During his career Poolman contributed to two World Health Organization (WHO)-reports as an industry expert on bacterial vaccines. In 2009, Poolman contributed to a WHO report on the topic of pneumococcal conjugate vaccines. In 2023, he contributed to a WHO report as an industry expert on bacterial vaccines through a public consultation by sharing his perspectives on the role of bacterial vaccines in reducing AMR.

Poolman is a member of the Board of Trustees of the Jenner Vaccine Foundation. In addition, Poolman is a member of the Scientific Advisory Board of Inventprise and he is a member of the Scientific Advisory Board of the World Vaccine Congress Europe.

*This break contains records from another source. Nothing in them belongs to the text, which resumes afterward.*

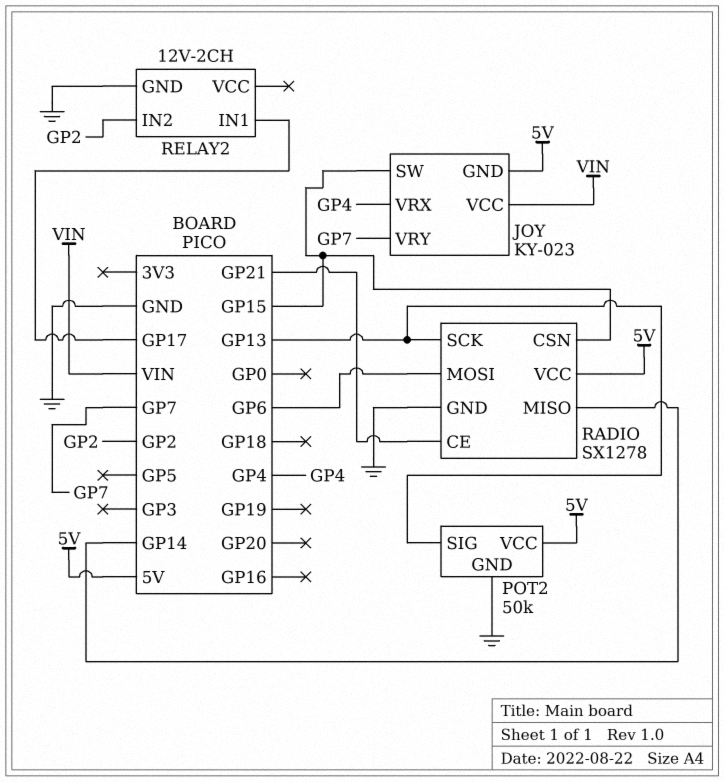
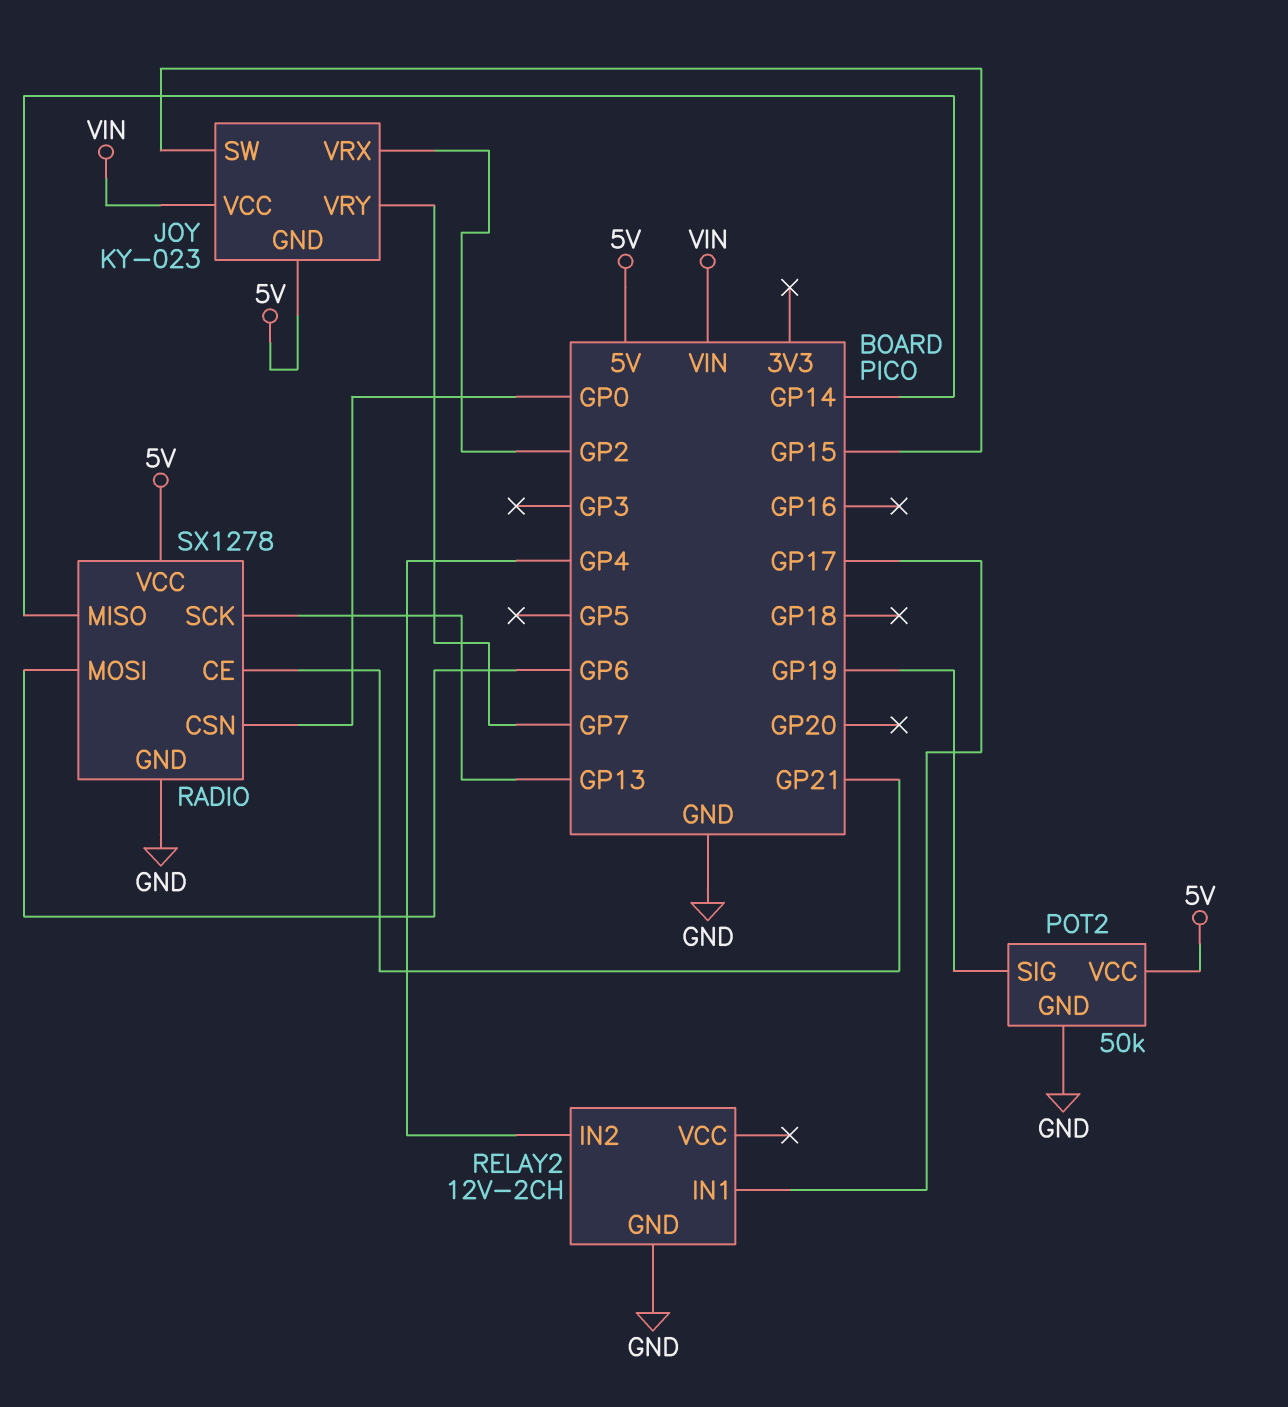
JOY pin VRX: GP4 -> GP2
POT2 pin SIG: GP13 -> GP19
RADIO pin CSN: GP15 -> GP0
RELAY2 pin IN2: GP2 -> GP4

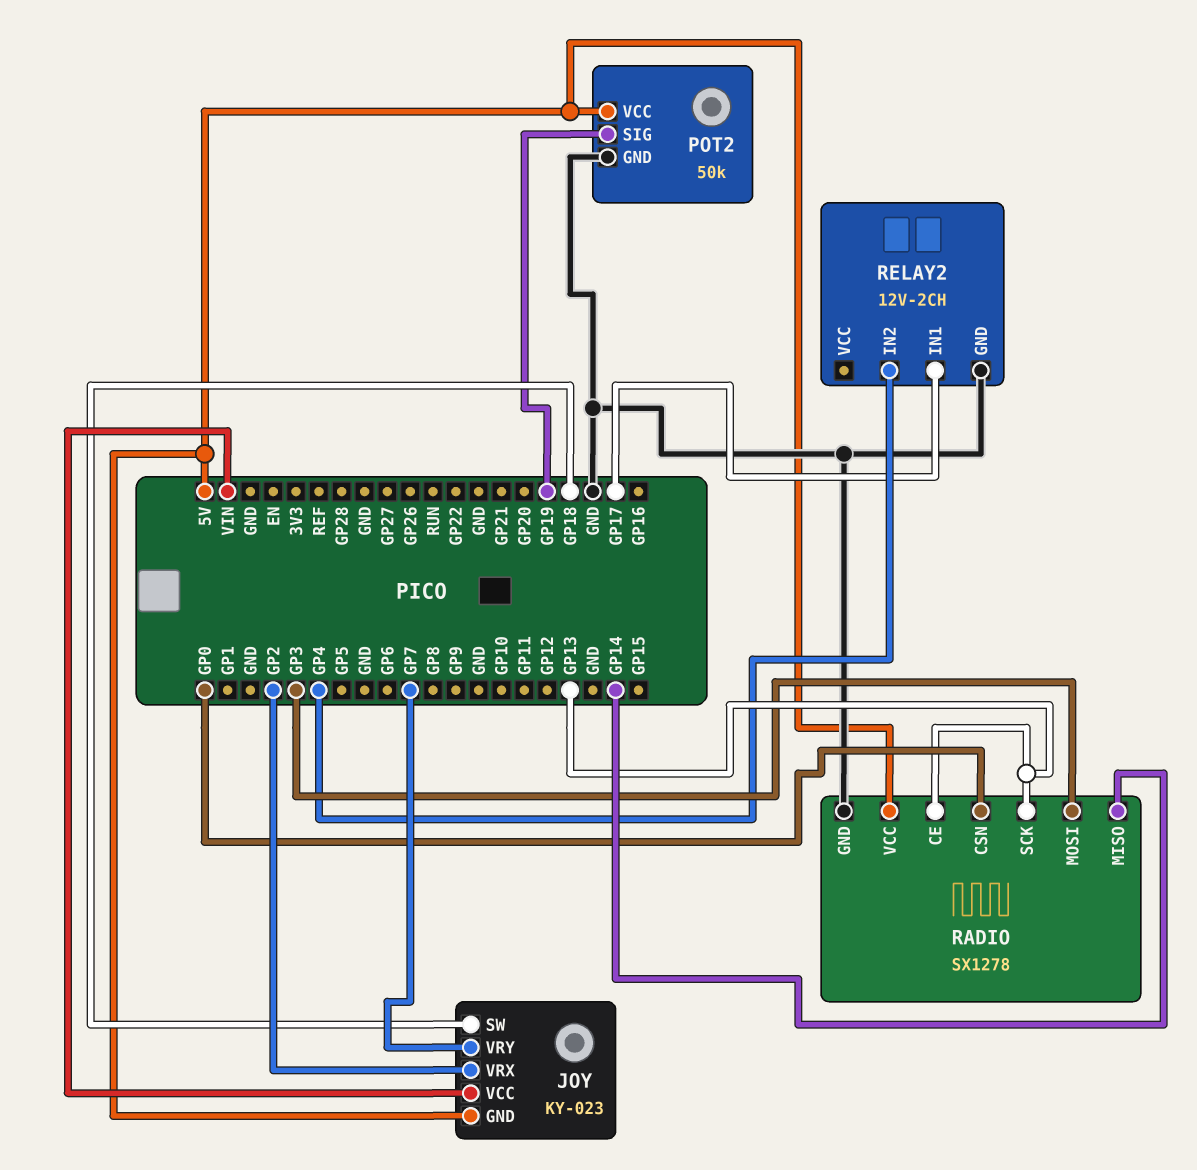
JOY pin SW: GP15 -> GP18
RADIO pin CE: GP21 -> GP13
RADIO pin MOSI: GP6 -> GP3

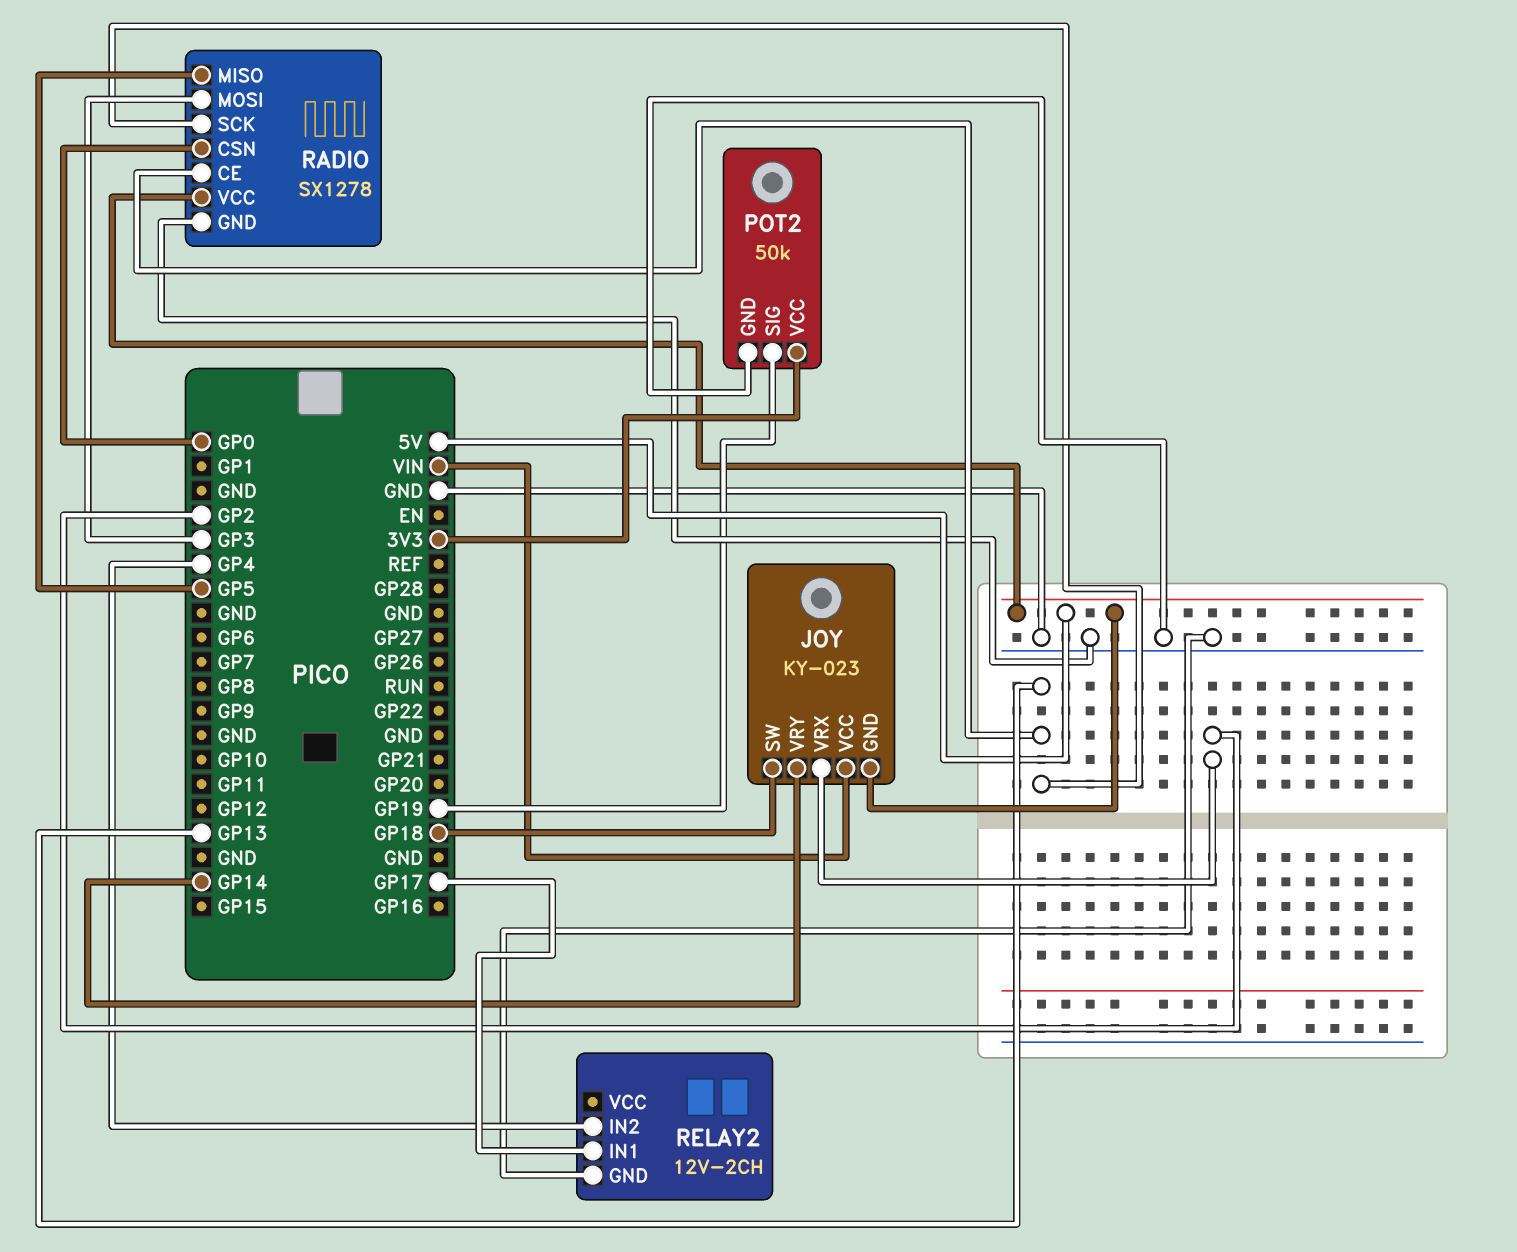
JOY pin VRY: GP7 -> GP14
POT2 pin VCC: 5V -> 3V3
RADIO pin MISO: GP14 -> GP5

After his retirement in September 2024 from Johnson & Johnson, Dr Poolman now functions as executive scientific advisor for several companies and organizations.

== Publications ==
Poolman has been an author or co-author of around 290 scientific publications on bacterial vaccines in his career of over 45 years; his publications have been cited more than 13,500 times. Key topics of his publications, exampled by references to the abstracts of a set of selected publications, are: Group B Meningococcus, Haemophilus influenzae type b (Hib), Pertussis, Pneumococcus', Meningococcus ACWY, ExPEC, and S. aureus'.

== Personal life ==
Poolman is born 16 June 1951 in Broek in Waterland, the Netherlands; he is married and jointly with his second wife they have a mixed family with five children and two grandchildren.